Клиническая и инструментальная картина аппендикулярного инфильтрата без признаков абсцедирования является противопоказанием к операции - показана госпитализация, консервативная терапия (антибактериальная, локальная гипотермия), компьютерная томография, УЗИ в динамике с целью исключения его абсцедирования. После рассасывания инфильтрата больные должны быть обследованы (через 3-6 месяцев) и при необходимости оперированы в плановом порядке, В случаях абсцедирования аппендикулярного инфильтрата, подтвержденного данными УЗИ или компьютерной томографии, показано вскрытие и дренирование абсцесса под контролем УЗИ или внебрюшинным доступом по Пирогову.

В случае, когда при лапароскопии обнаруживается плотный аппендикулярный инфильтрат, выполняется дренирование брюшной полости. При обнаружении плотного аппендикулярного инфильтрата в ходе традиционной операции аппендэктомия недопустима - область инфильтрата должна быть отграничена 2-3 марлевыми тампонами, выведенными через рану. В дальнейшем этим больным проводится антибактериальная терапия вплоть до резорбции инфильтрата.

Особенности тактики у беременных.

Тщательно собранный анамнез позволяет установить начало болей в эпигастральной области и постепенное смещение их к месту расположения червеобразного отростка (симптом Кохера-Волковича). При поздних сроках беременности могут быть отрицательные симптомы раздражения брюшины (Щеткина-Блюмберга, Воскресенского) и, как правило, хорошо выражен псоас-симптом Образцова, а в ряде случаев симптомы Ситковского и Бартомье-Михельсона. Методом выбора обезболивания при операции у беременных является спинномозговая анестезия.
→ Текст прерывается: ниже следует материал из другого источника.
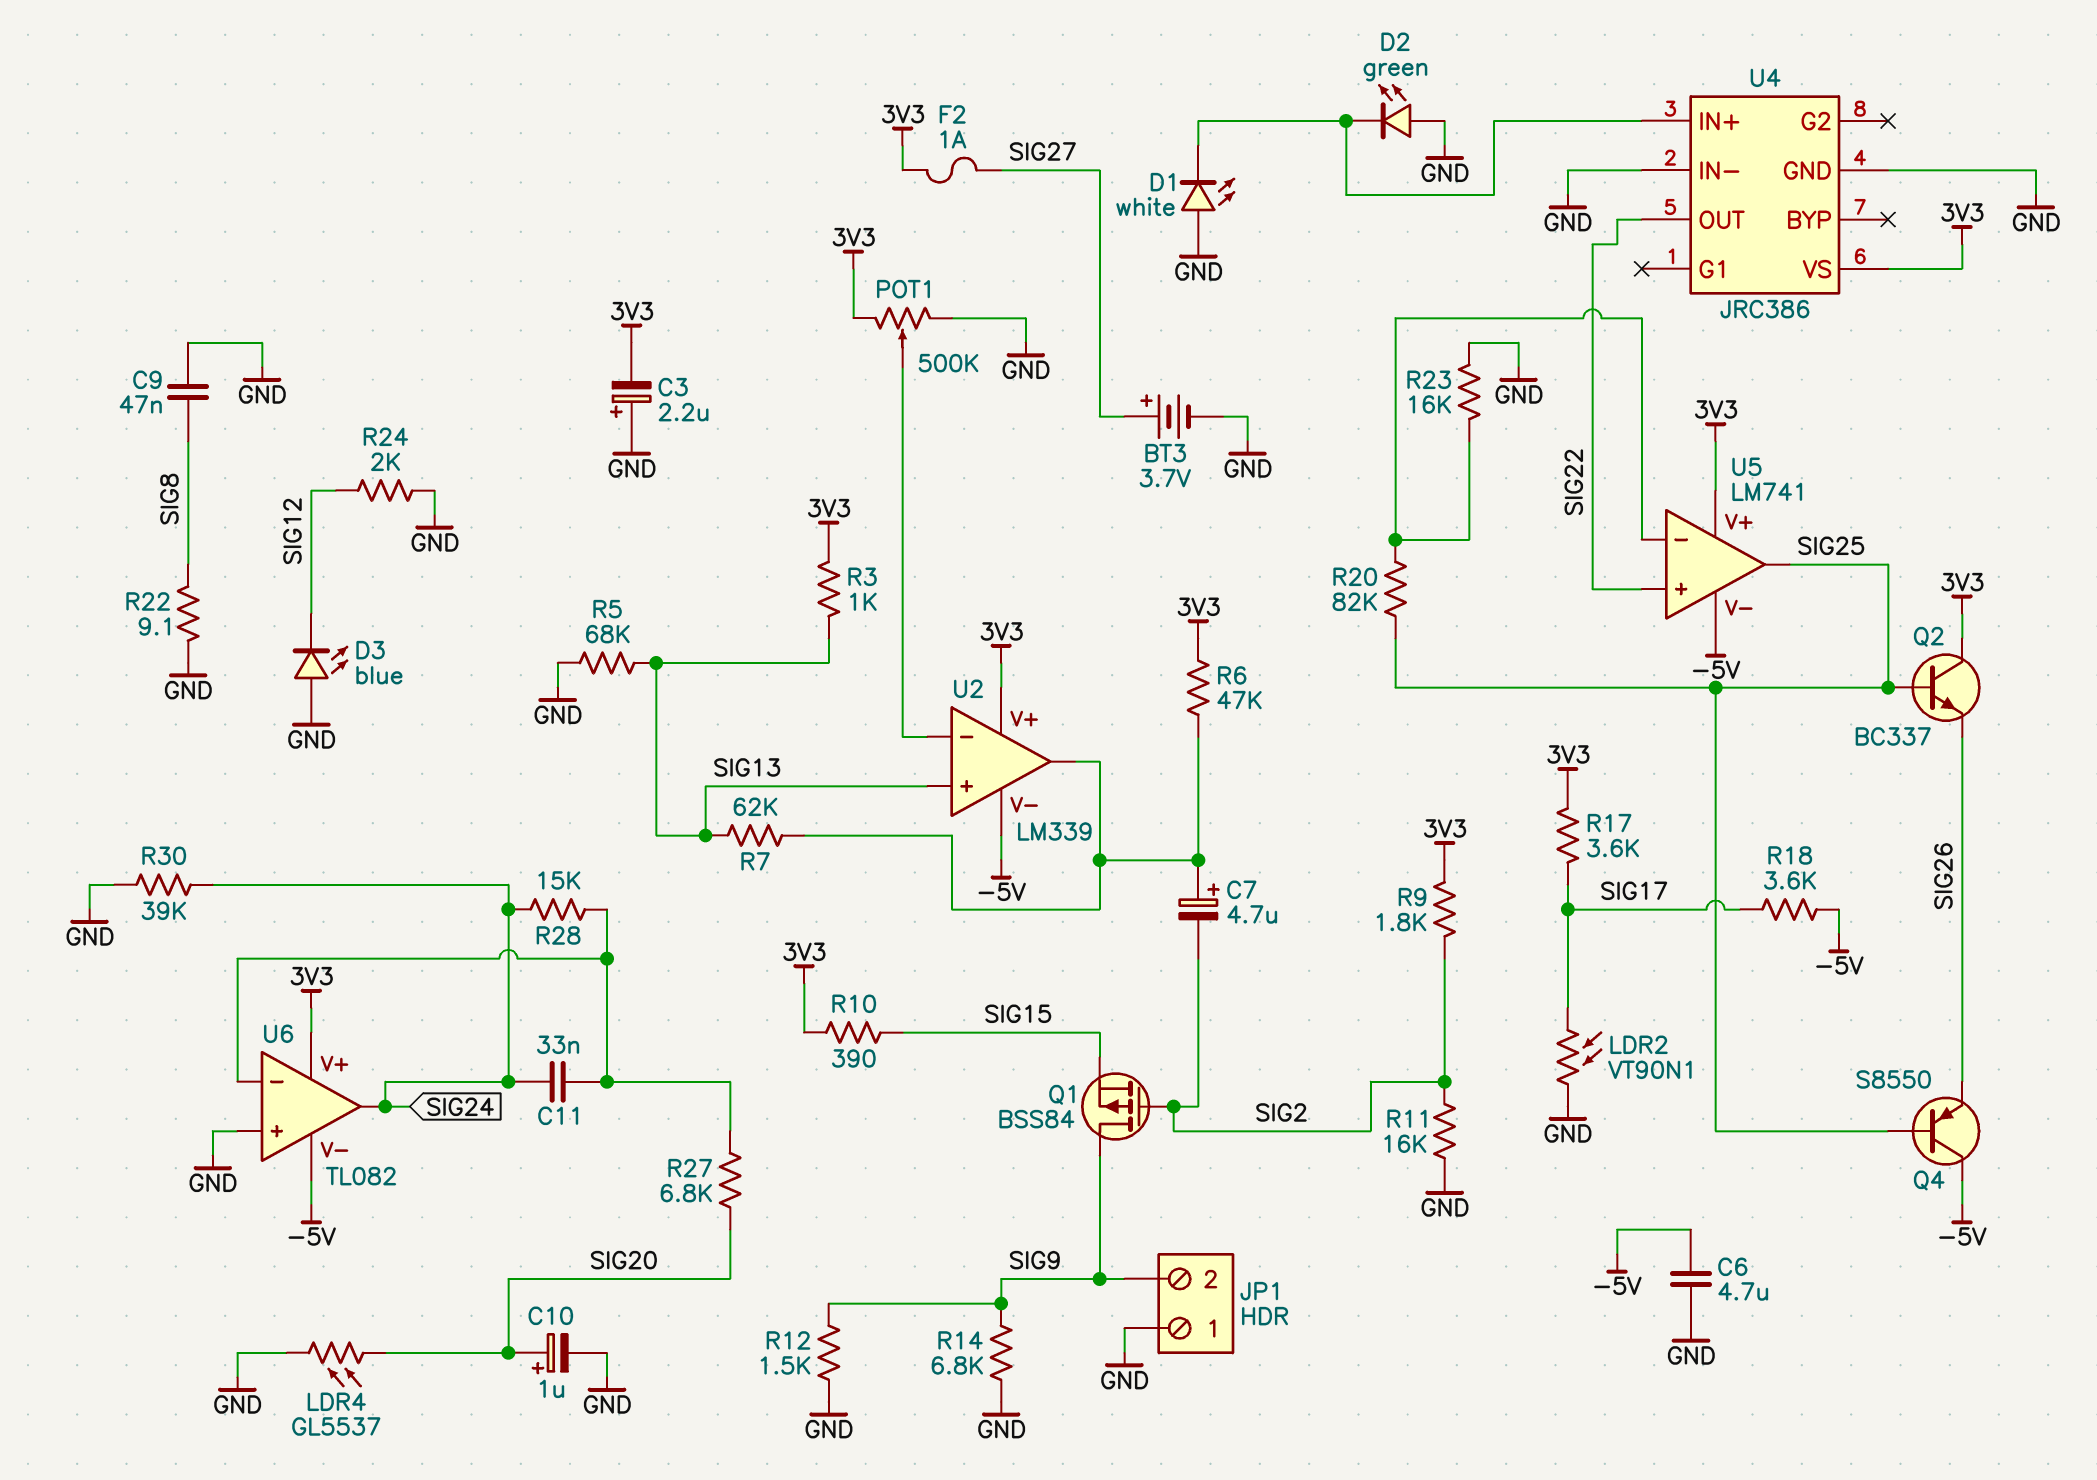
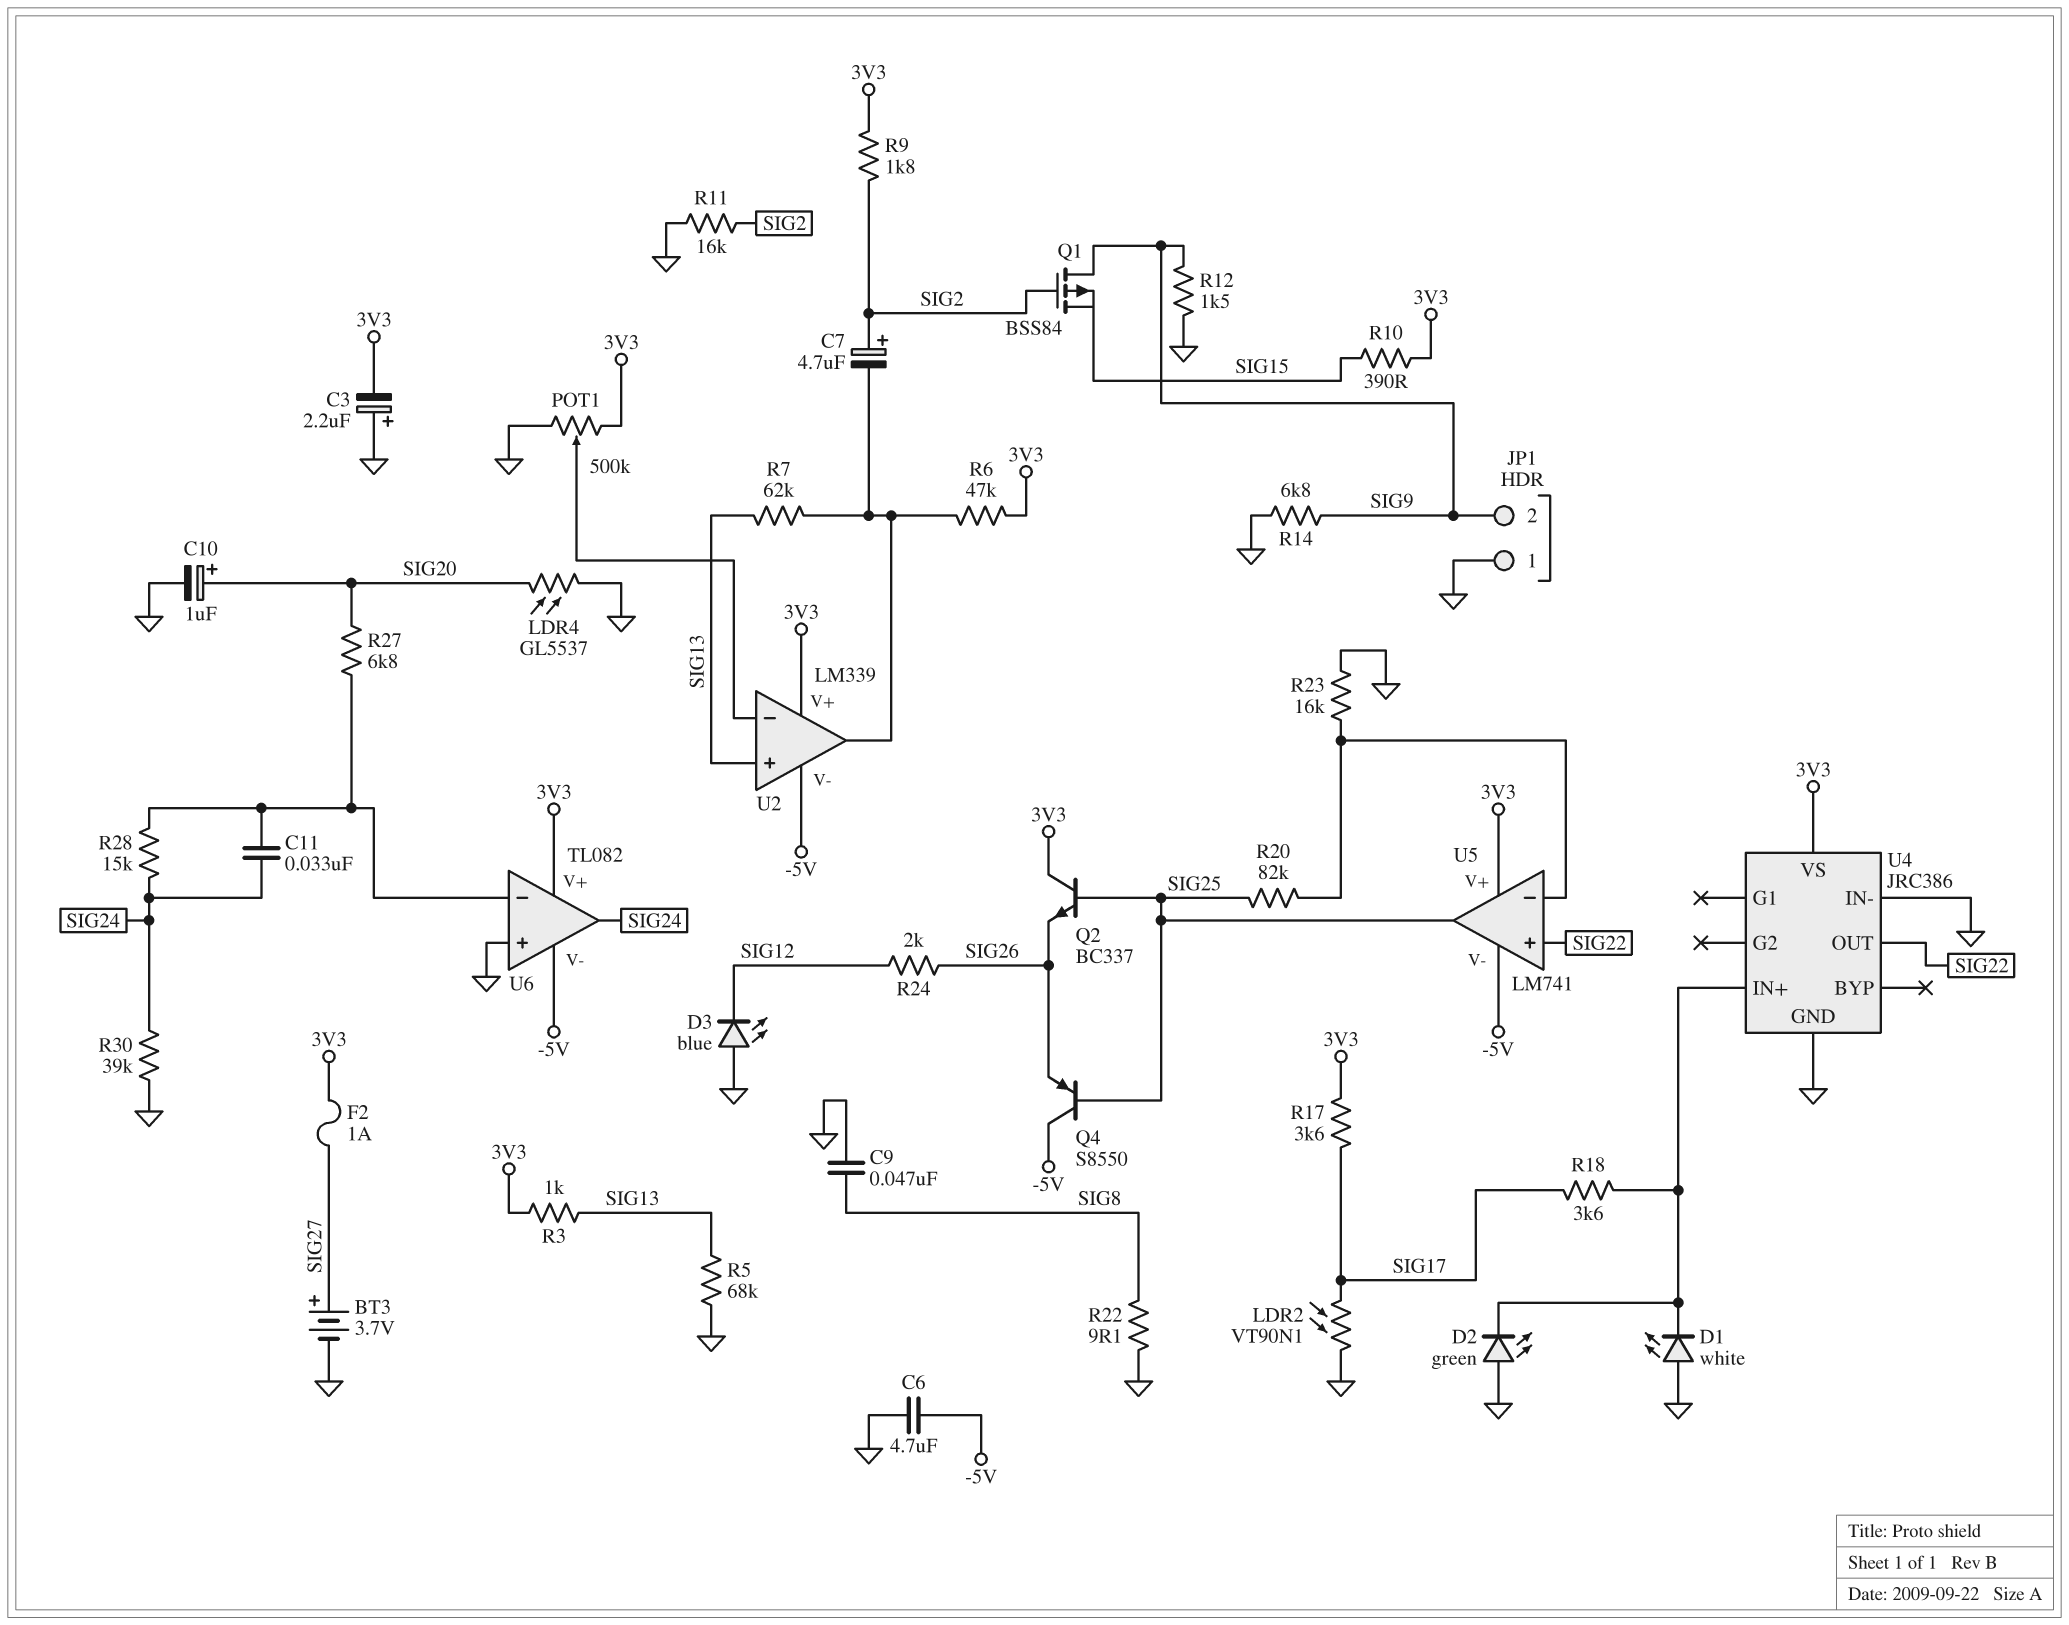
C7: 4.7uF (plus U2/out, minus SIG2) -> 4.7uF (plus SIG2, minus U2/out)
R18: 3.6k (-5V, SIG17) -> 3.6k (SIG17, U4/IN+)
R24: 2k (GND, SIG12) -> 2k (SIG12, SIG26)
Следует учитывать изменение положения слепой кишки во второй половине беременности при проецировании разреза передней брюшной стенки. Реальная угроза выкидыша при преждевременной родовой деятельности после аппендэктомии требует щадящей хирургической техники, назначения в пред- и послеоперационном периодах препаратов, понижающих тонус матки (прогестерон, витамин Е, 25% раствор сернокислой магнезии внутримышечно и т.д.), и наблюдения больной акушером-гинекологом.